Owner's refusal to pay: if the contractor finishes a project to specifications, and the owner of the property doesn't pay the contractor, the contractor will most likely file a lawsuit to recover the agreed-upon price. In such cases, the owner will typically argue that the contractor's work wasn't of acceptable quality. In these cases, the court must decide who first breached the contract. In these cases, it's the party who did not breach first who wins the lawsuit. If the court finds that the contractor breached the contract through sub-quality work product, the owner will not be responsible for payment (though he may have to pay for materials and labor), and if the court finds that the construction was acceptable, the owner has to pay, because he is the party in breach.
Subcontractors: With big construction projects, contractors typically hire other, smaller contractors to do some of the work for them. This is typically work of a specialized nature, which the general contractor isn't equipped to handle (such as plumbing or electrical wiring). The general contractor is the one who is responsible for the satisfactory completion of the project. If a subcontractor makes a mistake, or causes a delay, the general contractor is ultimately liable to the person who hired them. Nonetheless, if they are sued for the mistakes of a subcontractor, and lose, they can then sue the subcontractor to recover their losses.
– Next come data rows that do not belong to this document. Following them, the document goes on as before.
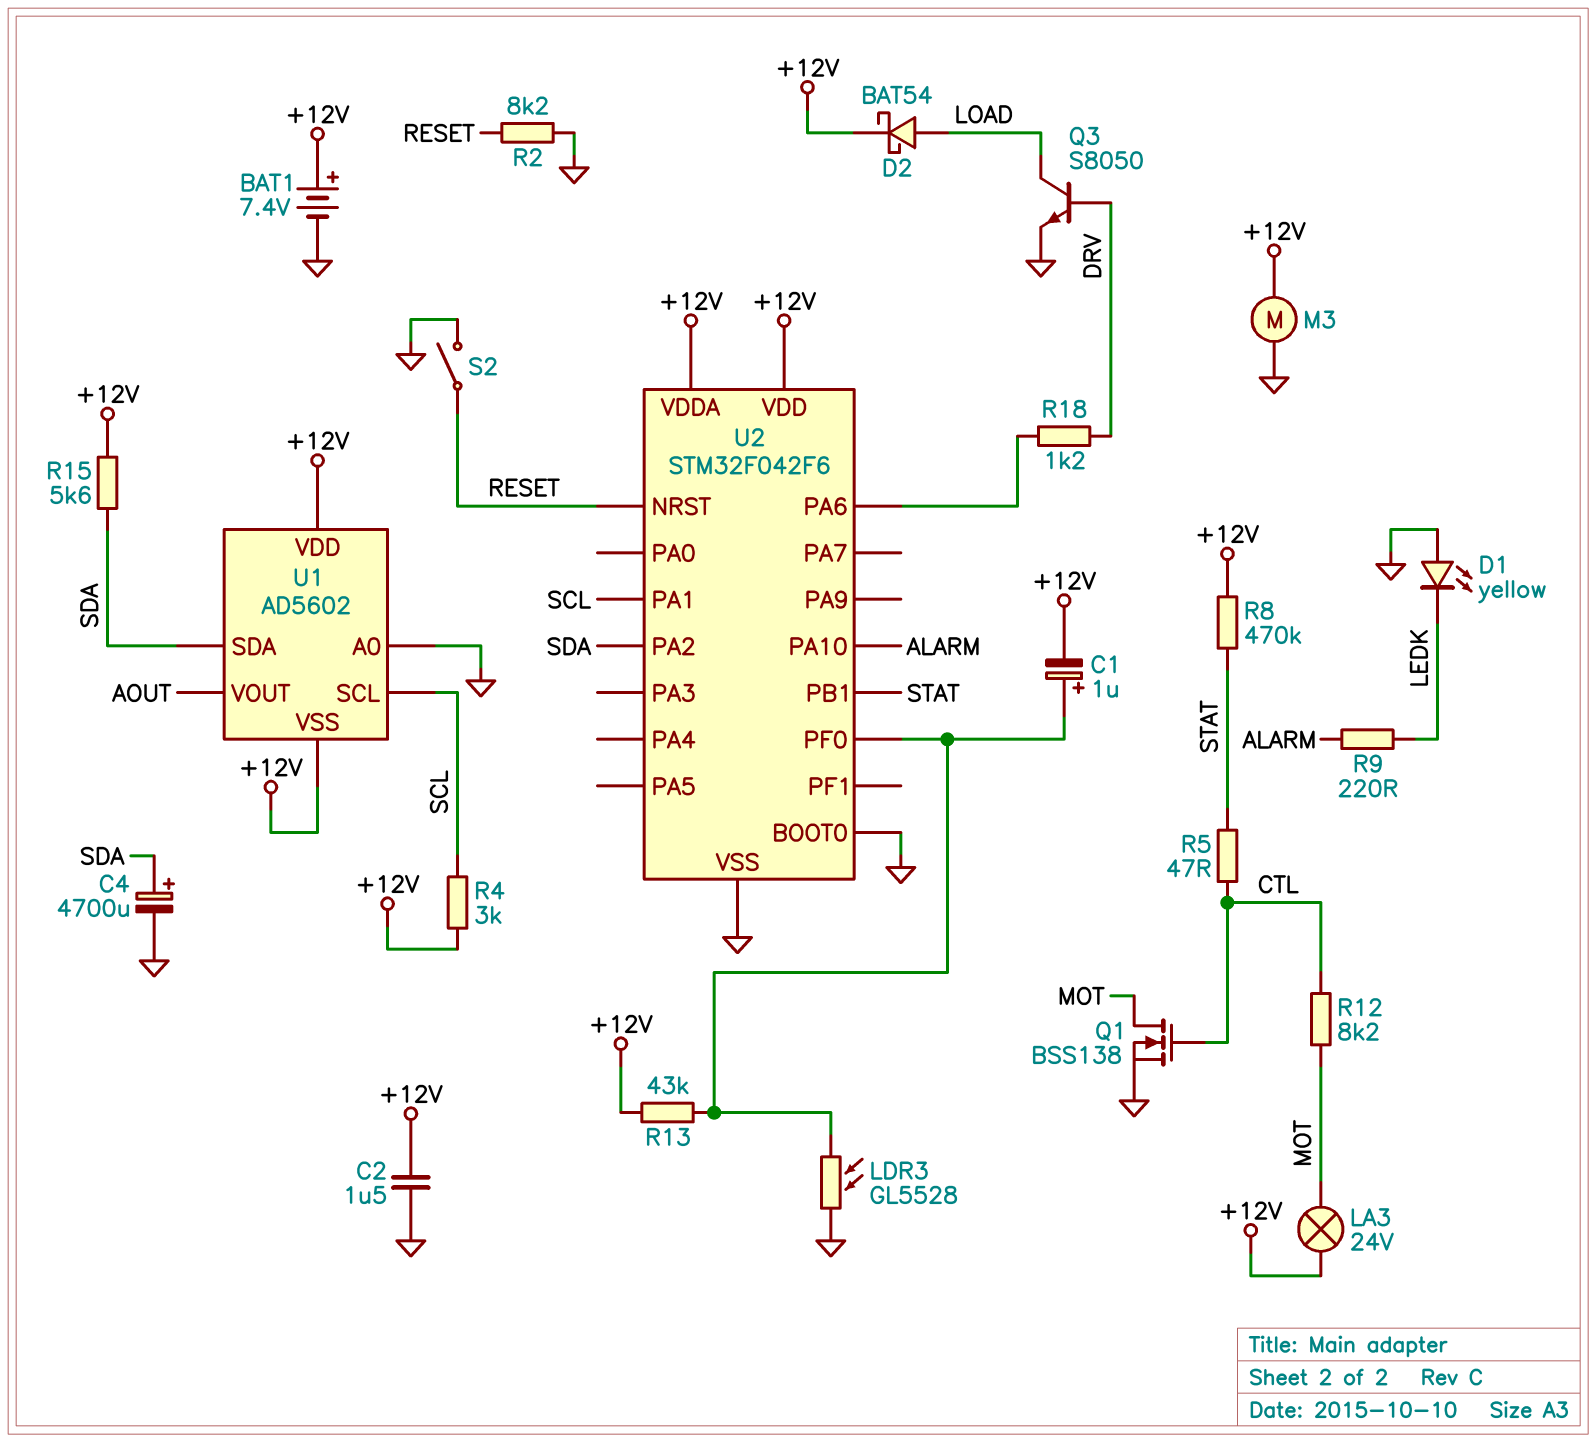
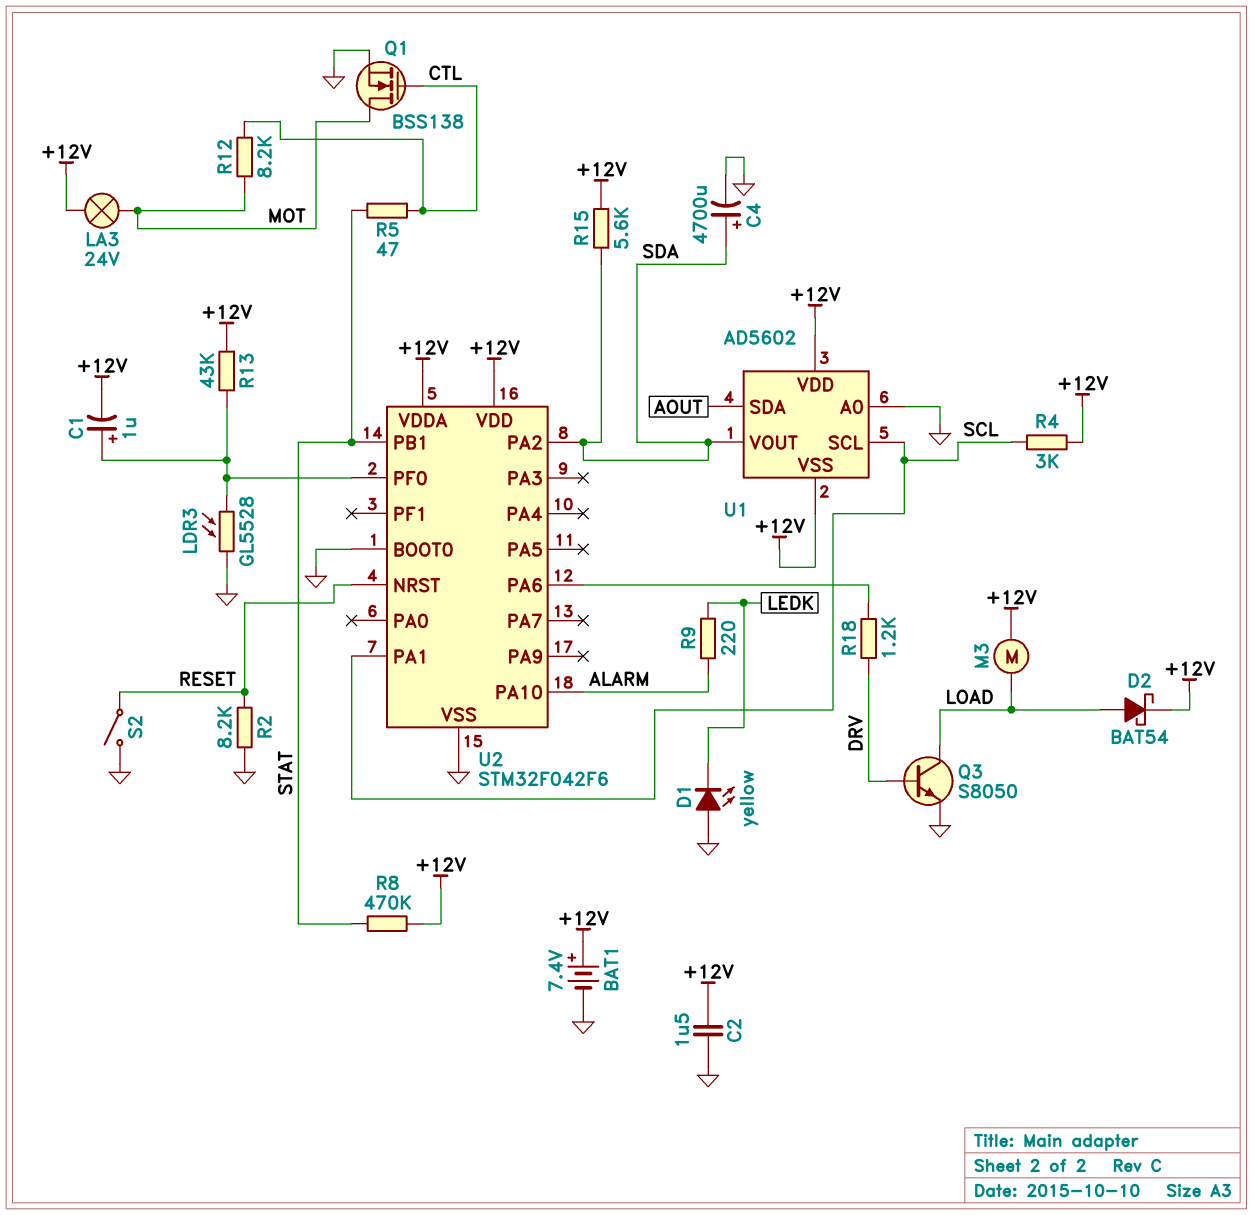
M3: motor (+12V, GND) -> motor (+12V, LOAD)
U1 pin SDA: SDA -> AOUT
U1 pin VOUT: AOUT -> SDA

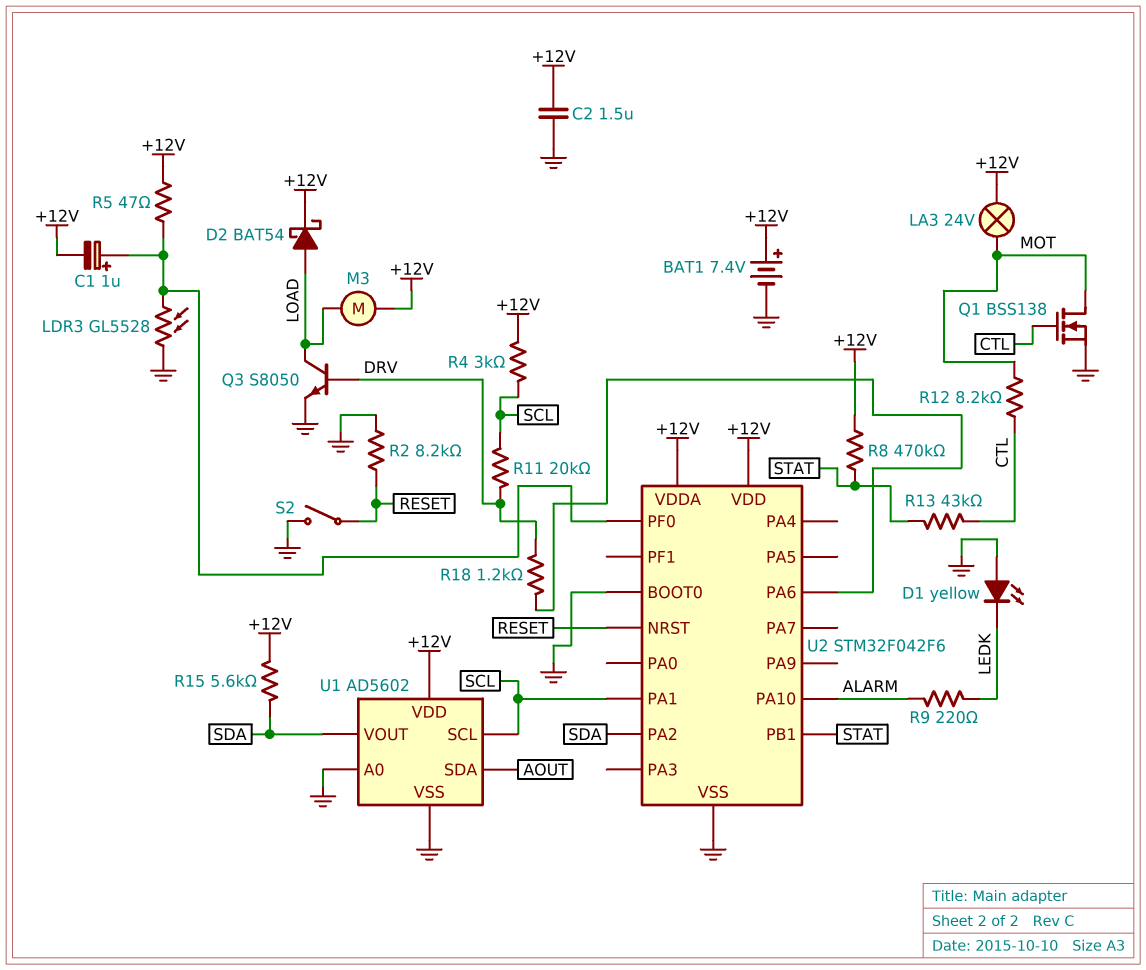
C4: 4700uF (plus SDA, minus GND) -> none
R5: 47 (CTL, STAT) -> 47 (+12V, U2/PF0)
R11: none -> 20k (DRV, SCL)
R13: 43k (+12V, U2/PF0) -> 43k (CTL, STAT)
U1 pin VSS: +12V -> GND

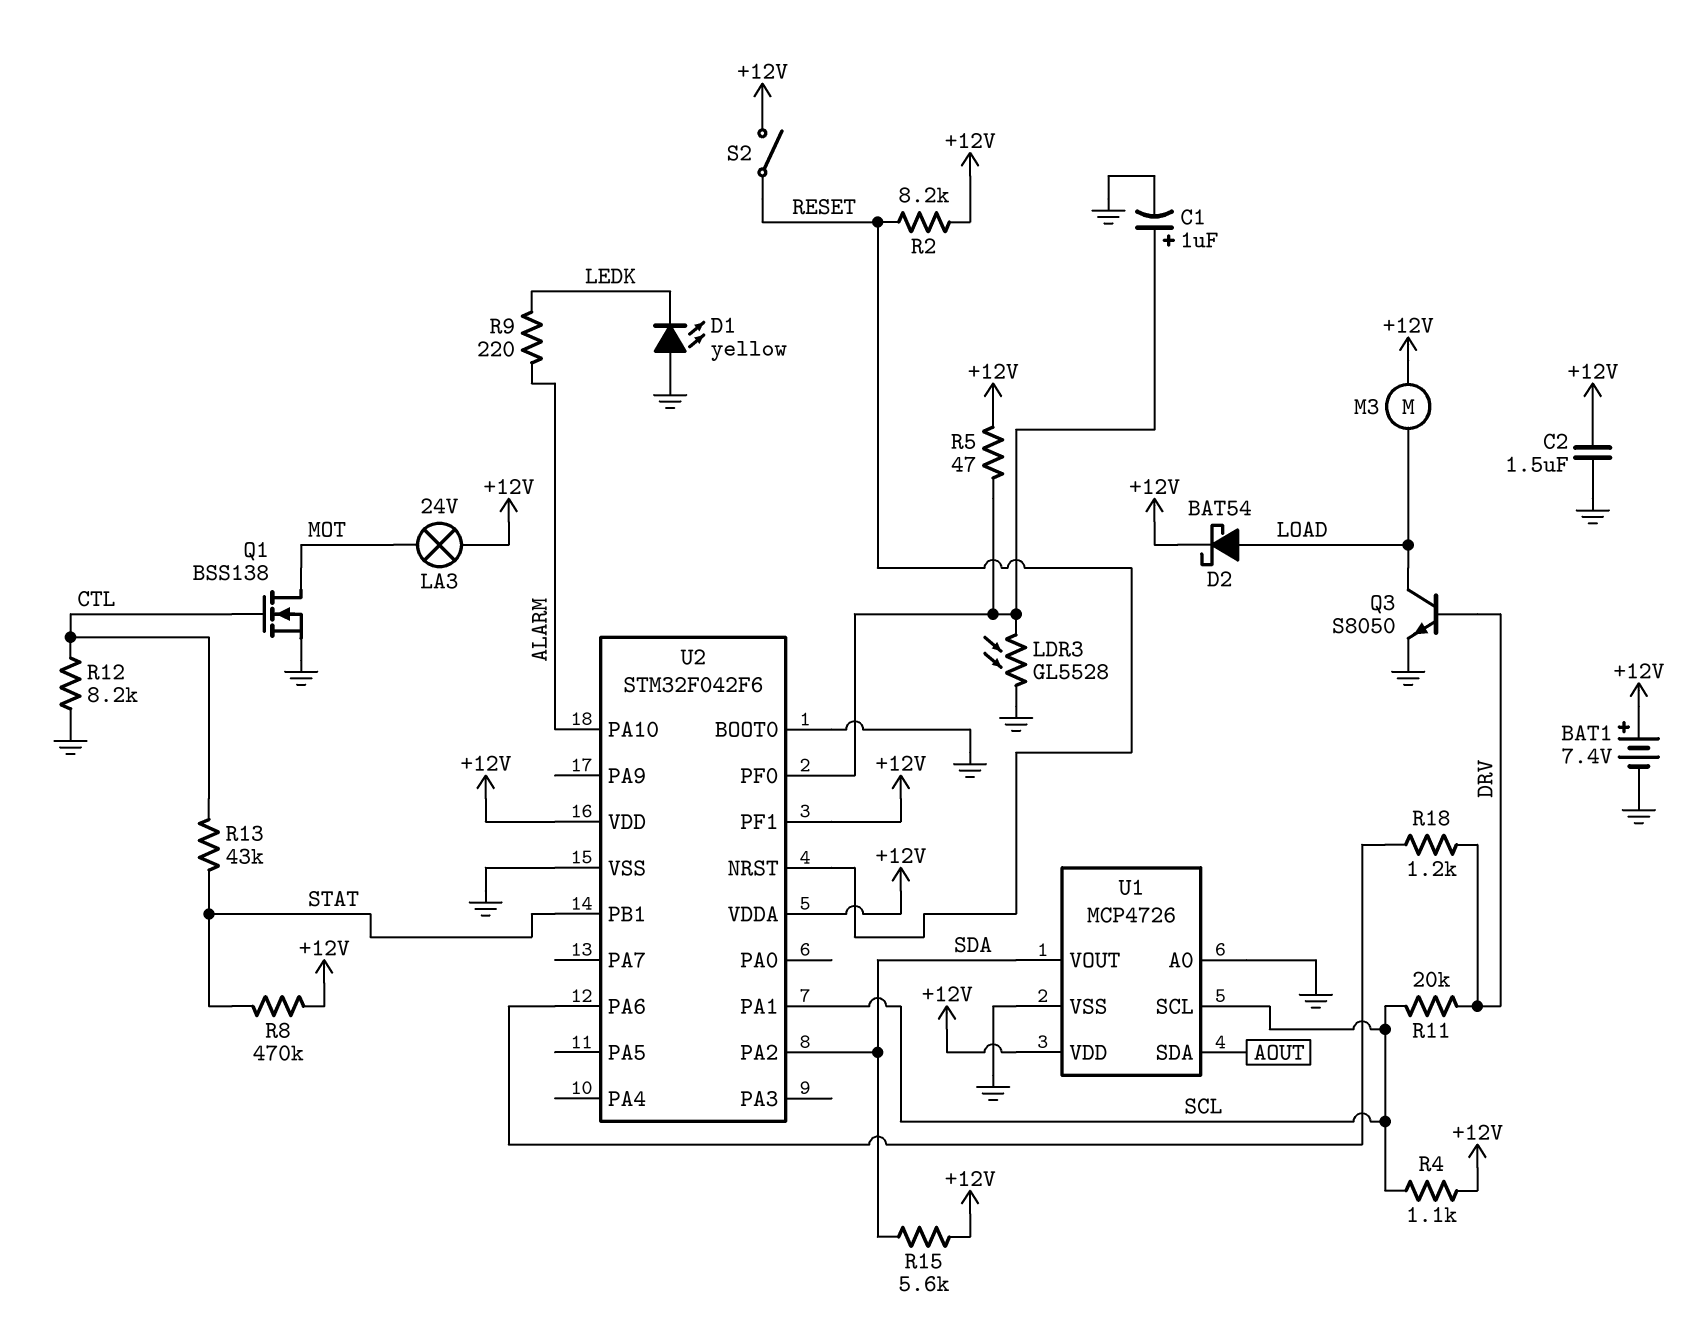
C1: 1uF (plus U2/PF0, minus +12V) -> 1uF (plus U2/PF0, minus GND)
R2: 8.2k (GND, RESET) -> 8.2k (+12V, RESET)
R4: 3k (+12V, SCL) -> 1.1k (+12V, SCL)
R12: 8.2k (CTL, MOT) -> 8.2k (CTL, GND)
S2: switch (GND, RESET) -> switch (+12V, RESET)
U1: AD5602 -> MCP4726
U2 pin PF1: none -> +12V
Mechanic's Lien: When a contractor wins a case against a client for nonpayment of the contract price, and the client still declines to pay, there is a problem: a monetary judgment means next to nothing if it can't be enforced. To solve this problem, the mechanic's lien has been developed. Typically, if a landowner refuses to pay a contractor, even in the face of a court order, the court can force a sale of the property that the contractor worked on, along with all the improvements on it, and then give the funds to the contractor, to secure payment.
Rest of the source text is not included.